The book advances the case for a dramatic expansion of Canada-Chinese economic ties, including through a free trade agreement. Citing Canada’s role as a “middle power,” several of the authors also argue for Ottawa to seek to bridge differences between China and Washington, with particular reference to the South China Sea.
Writing in the conclusion, former Canadian Ambassador to China David Mulroney argues that Ottawa could follow the example of Australia and reach a free trade deal with China while retaining close ties to the US. Mulroney, however, neglects to mention the fate of former Labour Party Prime Minister Kevin Rudd, who was associated with a policy of balancing between China and the United States and seeking to arbitrate their disputes. In 2010 Rudd was unceremoniously ousted as government leader in a backroom coup carried out by political operatives working in close collaboration with Washington. Under Rudd’s successor, Canberra quickly fell in line with US demands and in 2011 provided Obama with the stage from which he announced the anti-China “Pivot.”

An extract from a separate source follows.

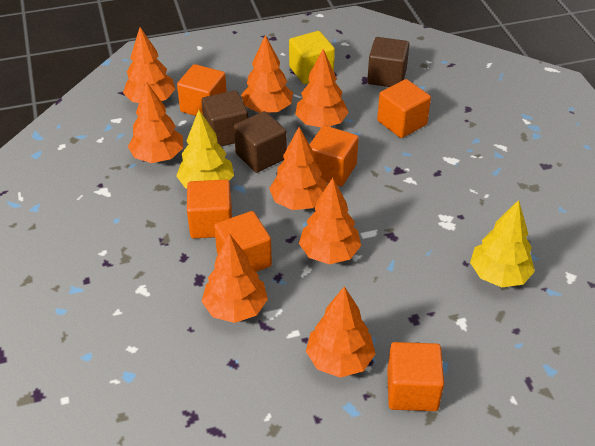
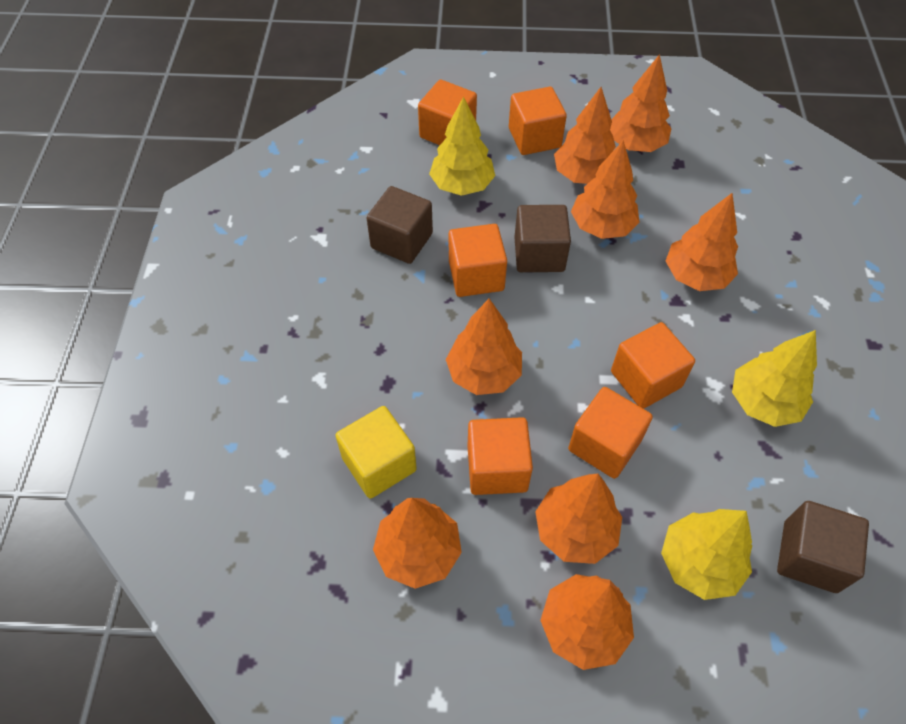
yellow tree: 2 -> 3

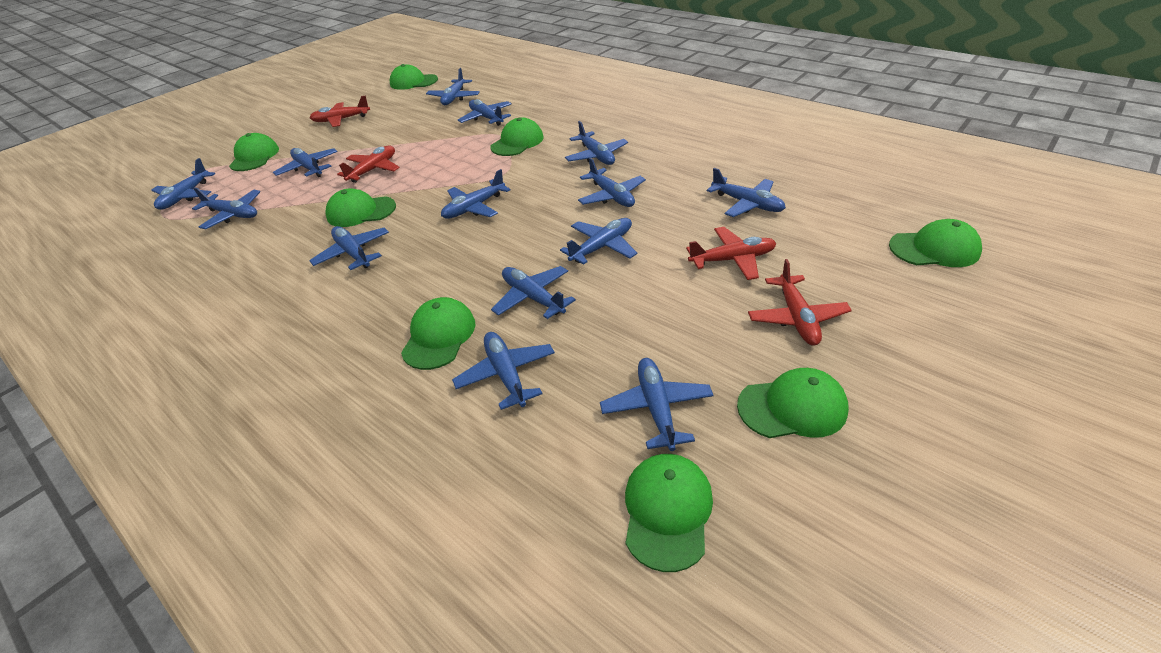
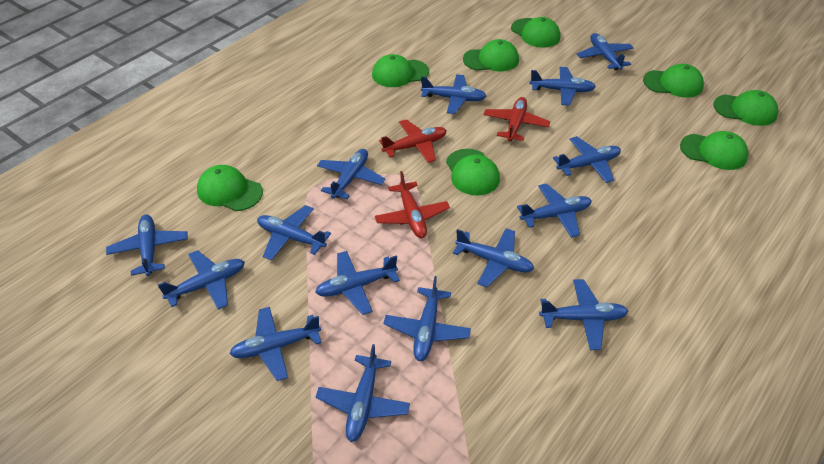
blue plane: 14 -> 15
red plane: 4 -> 3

Five years on, the current Australian prime minister, Malcolm Turnbull, is under increasing attack within the establishment for his reputed reluctance to carry out Washington’s demand that Australian warships court confrontation with China in the South China Sea (See: “Knives out for Australian PM Malcolm Turnbull”).
The example of Australia was raised in even more explicit terms by senior Globe columnist Konrad Yakabuski. In an August 29 column titled “The risk of going easy on China,” Yakabuski complained about the Trudeau government’s “kid-gloves” treatment of Beijing’s “lawless behaviour” in the South China Sea. He then went on to praise a recent Australian decision to block on “national security” grounds a Chinese company from taking over the country’s main electricity provider. Otherwise, claimed Yakabuski, “China could turn out the lights and cripple Australia’s economy” if Canberra “backed the United States in a military dispute in (the) South China Sea.”
Warming to his right-wing task, the Globe columnist then asked if “Canadian leaders,” and especially Trudeau, “who seems to take a more benign view of China than most Western leaders,” will “be able to say No” to Beijing so as to uphold “our broader national-security interests.”